「奈津はいつになったら名前で呼んでくれるワケ?葉原のことは、名前で呼んでるのに・・・。」



少し拗ねたような寺内先生がかわいくて、ついつい吹き出す。



「名前で呼ぶの恥ずかしいけど・・・頑張るね?紘基?」



「っ!・・・不意打ちズルい・・・。」



そう言って顔を赤らめて、下を向く紘基。



「あ!信号変わったよ!」



「もうさ、俺を惑わす天才になったよね。奈津は。」



「・・・そんなこと言ったら、寺内先生だって、私をドキドキさせる天才ですよ。
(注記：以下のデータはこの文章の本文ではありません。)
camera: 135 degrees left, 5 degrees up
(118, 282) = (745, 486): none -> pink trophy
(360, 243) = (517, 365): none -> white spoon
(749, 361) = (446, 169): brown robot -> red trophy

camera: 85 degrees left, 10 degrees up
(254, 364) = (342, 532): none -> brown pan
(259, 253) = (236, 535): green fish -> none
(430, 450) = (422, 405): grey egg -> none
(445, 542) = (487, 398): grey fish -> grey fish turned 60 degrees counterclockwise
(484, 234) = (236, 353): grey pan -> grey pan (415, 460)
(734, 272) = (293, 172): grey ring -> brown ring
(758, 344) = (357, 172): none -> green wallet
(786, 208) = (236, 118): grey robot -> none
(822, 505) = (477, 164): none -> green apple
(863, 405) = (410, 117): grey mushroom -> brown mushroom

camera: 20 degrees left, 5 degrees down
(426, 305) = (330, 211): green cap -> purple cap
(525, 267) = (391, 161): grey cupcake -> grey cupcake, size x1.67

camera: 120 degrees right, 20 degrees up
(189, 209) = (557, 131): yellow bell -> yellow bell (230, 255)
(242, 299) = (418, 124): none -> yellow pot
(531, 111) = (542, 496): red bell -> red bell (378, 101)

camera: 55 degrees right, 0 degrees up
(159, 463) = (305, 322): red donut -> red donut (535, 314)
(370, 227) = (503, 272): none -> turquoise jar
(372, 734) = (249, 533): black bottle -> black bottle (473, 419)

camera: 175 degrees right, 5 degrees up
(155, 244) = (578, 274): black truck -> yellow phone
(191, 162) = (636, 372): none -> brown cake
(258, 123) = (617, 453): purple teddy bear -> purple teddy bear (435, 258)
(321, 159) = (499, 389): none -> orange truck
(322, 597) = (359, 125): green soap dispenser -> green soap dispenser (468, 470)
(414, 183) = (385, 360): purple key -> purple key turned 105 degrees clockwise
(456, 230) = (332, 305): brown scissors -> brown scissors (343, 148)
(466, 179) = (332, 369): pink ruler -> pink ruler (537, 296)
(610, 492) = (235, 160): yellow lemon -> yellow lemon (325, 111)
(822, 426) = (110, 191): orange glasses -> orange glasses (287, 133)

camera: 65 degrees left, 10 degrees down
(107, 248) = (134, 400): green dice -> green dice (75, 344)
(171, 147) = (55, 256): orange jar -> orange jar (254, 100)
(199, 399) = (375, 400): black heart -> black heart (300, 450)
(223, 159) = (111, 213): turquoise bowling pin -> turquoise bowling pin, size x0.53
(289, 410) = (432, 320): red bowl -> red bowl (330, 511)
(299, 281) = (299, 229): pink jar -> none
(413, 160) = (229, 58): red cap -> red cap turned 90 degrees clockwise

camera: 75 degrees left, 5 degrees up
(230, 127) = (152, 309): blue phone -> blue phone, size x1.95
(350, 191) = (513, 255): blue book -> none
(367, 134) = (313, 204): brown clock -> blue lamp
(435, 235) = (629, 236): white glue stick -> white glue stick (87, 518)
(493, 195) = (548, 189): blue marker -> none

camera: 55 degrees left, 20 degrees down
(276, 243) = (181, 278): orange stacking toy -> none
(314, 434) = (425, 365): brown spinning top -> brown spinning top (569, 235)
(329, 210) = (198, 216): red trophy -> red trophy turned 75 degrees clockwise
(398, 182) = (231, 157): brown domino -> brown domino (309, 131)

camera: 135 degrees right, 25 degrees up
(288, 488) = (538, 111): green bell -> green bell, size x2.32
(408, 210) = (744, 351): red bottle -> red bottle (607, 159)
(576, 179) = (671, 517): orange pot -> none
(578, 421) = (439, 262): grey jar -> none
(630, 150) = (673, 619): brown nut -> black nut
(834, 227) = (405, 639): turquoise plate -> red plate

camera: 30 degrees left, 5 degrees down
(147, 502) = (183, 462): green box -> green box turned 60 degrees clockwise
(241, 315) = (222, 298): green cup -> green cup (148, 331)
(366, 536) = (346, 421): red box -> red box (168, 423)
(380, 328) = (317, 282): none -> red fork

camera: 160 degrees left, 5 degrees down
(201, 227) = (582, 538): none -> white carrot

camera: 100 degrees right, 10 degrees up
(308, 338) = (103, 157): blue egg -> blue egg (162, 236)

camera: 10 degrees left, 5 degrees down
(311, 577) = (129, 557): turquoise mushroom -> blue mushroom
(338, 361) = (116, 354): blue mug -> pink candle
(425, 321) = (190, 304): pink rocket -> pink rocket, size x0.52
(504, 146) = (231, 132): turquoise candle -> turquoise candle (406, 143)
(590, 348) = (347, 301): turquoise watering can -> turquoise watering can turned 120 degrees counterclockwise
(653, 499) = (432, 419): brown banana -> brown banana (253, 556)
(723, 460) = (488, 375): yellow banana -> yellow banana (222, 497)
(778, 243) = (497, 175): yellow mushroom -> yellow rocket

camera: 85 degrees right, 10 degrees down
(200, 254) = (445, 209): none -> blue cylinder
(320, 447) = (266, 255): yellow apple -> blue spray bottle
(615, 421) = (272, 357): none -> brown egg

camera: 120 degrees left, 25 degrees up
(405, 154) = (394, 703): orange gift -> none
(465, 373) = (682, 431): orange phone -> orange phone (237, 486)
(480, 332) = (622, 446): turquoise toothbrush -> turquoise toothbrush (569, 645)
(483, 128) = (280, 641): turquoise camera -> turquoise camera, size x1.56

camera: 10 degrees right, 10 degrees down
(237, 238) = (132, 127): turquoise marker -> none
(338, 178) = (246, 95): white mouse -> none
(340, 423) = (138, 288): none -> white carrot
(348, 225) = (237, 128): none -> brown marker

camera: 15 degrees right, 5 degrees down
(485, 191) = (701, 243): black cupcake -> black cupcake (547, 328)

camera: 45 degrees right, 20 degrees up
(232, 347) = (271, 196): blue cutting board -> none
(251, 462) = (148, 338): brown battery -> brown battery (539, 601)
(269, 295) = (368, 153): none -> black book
」



「あ、寺内先生に戻った。しかも敬語。残念・・・。」



「あ〜、うぅ・・・。慣れない・・・。」



どうしても、クセでこうなっちゃうんだもん。



「・・・まぁ、ゆっくりでいいよ。どうせ苗字は『寺内』になるだろうし。」



「〜〜〜〜さりげなくそんなこと言わないで!」



「本気だから。俺、付き合ってって言ったときに、『結婚を前提に』って言ったから。」



いきなり本気の目をして、私を見てくる紘基に、私は微笑む。



「当たり前だよ。私だって、紘基と『結婚を前提に』付き合ってるよ?」



「・・・あ〜、かわいすぎ。」



そう言って私にキスを落とす紘基。



少しだけ長いキスのあと、私たちは目を合わせて笑いあった。